Andersrum bedeutet es, dass bei Thiem mit den neuen Leuten, die er jetzt gesucht und gewählt hat, voran dem neuen, weithin unbekannten Coach Benjamin Ebrahimzadeh, das Herz in erster Linie wieder für Tennis schlägt – und er damit auch alles der alten, neuen Liebe oder dem inneren Antrieb und Ehrgeiz unterordnen muss. Wer wann wo immer versucht, auf mehreren Hochzeiten zur gleichen Zeit zu tanzen, der wird sich, wie der Volksmund sagt, zwischen zwei Stühle setzen. Zum Wohle des immer noch mit Abstand besten heimischen Tennisspielers und damit im Interesse des österreichischen Tennissports wäre es wünschenswert, würde es nach dem Mutmacher Madrid mit der hauchdünnen Niederlage gegen Stefanos Tsitsipas mit dem Ex-US-Open-Sieger wieder steil bergauf gehen.

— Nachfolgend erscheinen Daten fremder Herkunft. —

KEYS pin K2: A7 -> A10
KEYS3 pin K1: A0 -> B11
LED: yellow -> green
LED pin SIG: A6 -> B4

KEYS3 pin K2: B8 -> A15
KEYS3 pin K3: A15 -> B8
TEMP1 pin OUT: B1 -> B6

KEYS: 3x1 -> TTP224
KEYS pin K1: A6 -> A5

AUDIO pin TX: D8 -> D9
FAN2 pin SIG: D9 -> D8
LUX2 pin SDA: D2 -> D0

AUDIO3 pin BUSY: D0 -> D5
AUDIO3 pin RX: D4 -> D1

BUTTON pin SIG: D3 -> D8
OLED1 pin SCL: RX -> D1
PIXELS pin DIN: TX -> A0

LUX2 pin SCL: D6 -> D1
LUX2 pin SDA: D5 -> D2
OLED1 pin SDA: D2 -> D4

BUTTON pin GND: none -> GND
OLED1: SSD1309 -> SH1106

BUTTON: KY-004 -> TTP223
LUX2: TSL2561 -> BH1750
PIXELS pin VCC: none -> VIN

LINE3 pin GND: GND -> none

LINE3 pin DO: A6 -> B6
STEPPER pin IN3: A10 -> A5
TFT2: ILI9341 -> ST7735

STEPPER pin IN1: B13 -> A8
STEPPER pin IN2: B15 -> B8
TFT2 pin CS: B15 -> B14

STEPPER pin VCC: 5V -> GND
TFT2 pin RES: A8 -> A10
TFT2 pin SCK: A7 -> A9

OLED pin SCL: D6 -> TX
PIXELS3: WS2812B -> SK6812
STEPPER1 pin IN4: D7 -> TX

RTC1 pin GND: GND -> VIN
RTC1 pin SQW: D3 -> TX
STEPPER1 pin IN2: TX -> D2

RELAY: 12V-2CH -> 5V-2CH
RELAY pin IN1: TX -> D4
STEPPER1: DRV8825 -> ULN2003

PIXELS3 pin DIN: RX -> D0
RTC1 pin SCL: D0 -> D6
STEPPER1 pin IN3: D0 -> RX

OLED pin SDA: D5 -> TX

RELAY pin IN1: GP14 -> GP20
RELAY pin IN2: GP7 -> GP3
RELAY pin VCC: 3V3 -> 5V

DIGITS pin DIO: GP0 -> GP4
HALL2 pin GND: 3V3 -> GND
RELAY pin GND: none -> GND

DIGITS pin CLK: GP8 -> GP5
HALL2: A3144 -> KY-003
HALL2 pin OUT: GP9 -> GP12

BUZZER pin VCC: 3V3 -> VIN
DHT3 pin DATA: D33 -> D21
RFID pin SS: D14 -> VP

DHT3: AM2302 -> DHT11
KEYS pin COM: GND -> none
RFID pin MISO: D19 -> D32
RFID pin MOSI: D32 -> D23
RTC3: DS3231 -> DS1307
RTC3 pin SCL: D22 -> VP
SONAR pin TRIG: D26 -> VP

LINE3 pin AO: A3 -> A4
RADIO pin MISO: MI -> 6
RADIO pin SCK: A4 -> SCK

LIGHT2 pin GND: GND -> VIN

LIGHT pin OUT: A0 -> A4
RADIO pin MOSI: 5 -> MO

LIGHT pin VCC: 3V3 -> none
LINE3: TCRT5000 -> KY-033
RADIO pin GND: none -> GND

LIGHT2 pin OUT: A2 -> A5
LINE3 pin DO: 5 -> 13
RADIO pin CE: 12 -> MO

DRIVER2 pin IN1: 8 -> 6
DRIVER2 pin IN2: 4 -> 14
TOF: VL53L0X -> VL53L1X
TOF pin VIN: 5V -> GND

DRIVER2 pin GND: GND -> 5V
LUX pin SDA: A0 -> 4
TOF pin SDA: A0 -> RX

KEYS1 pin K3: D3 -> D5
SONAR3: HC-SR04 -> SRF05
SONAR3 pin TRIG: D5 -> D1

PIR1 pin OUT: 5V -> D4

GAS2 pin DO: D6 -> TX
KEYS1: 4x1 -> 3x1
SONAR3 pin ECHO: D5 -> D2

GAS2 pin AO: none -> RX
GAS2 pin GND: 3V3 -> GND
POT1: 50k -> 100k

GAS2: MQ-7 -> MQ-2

Damit die alten Waffen in seinem Tennis-Arsenal aber nicht nur teilweise, sondern immer so funktionieren wie in guten Tagen, als er die Nummer 3 der Welt und Nummer 1 in New York war, müssen sie auch tagtäglich gut geölt und bestens gewartet werden. Zu viel der Rast – oder Schlendrian frei nach Thiem genannt – hat lange genug Rost angesetzt. Jetzt stellt sich nur die Frage, wie lange es dauert, bis er endlich entfernt ist – und der beste Thiem, den es gab, zum Vorschein kommt. Was im heutigen Tennis alles möglich ist, wenn man sich dementsprechend anstrengt, das haben zuletzt der Chinese Zhang und noch viel mehr der Deutsche Jan Lennart Struff, der sich als Lucky Loser bis ins Madrid-Masters-1000 durchschlug, vorexerziert. Mit der Betonung aufs Exerzieren…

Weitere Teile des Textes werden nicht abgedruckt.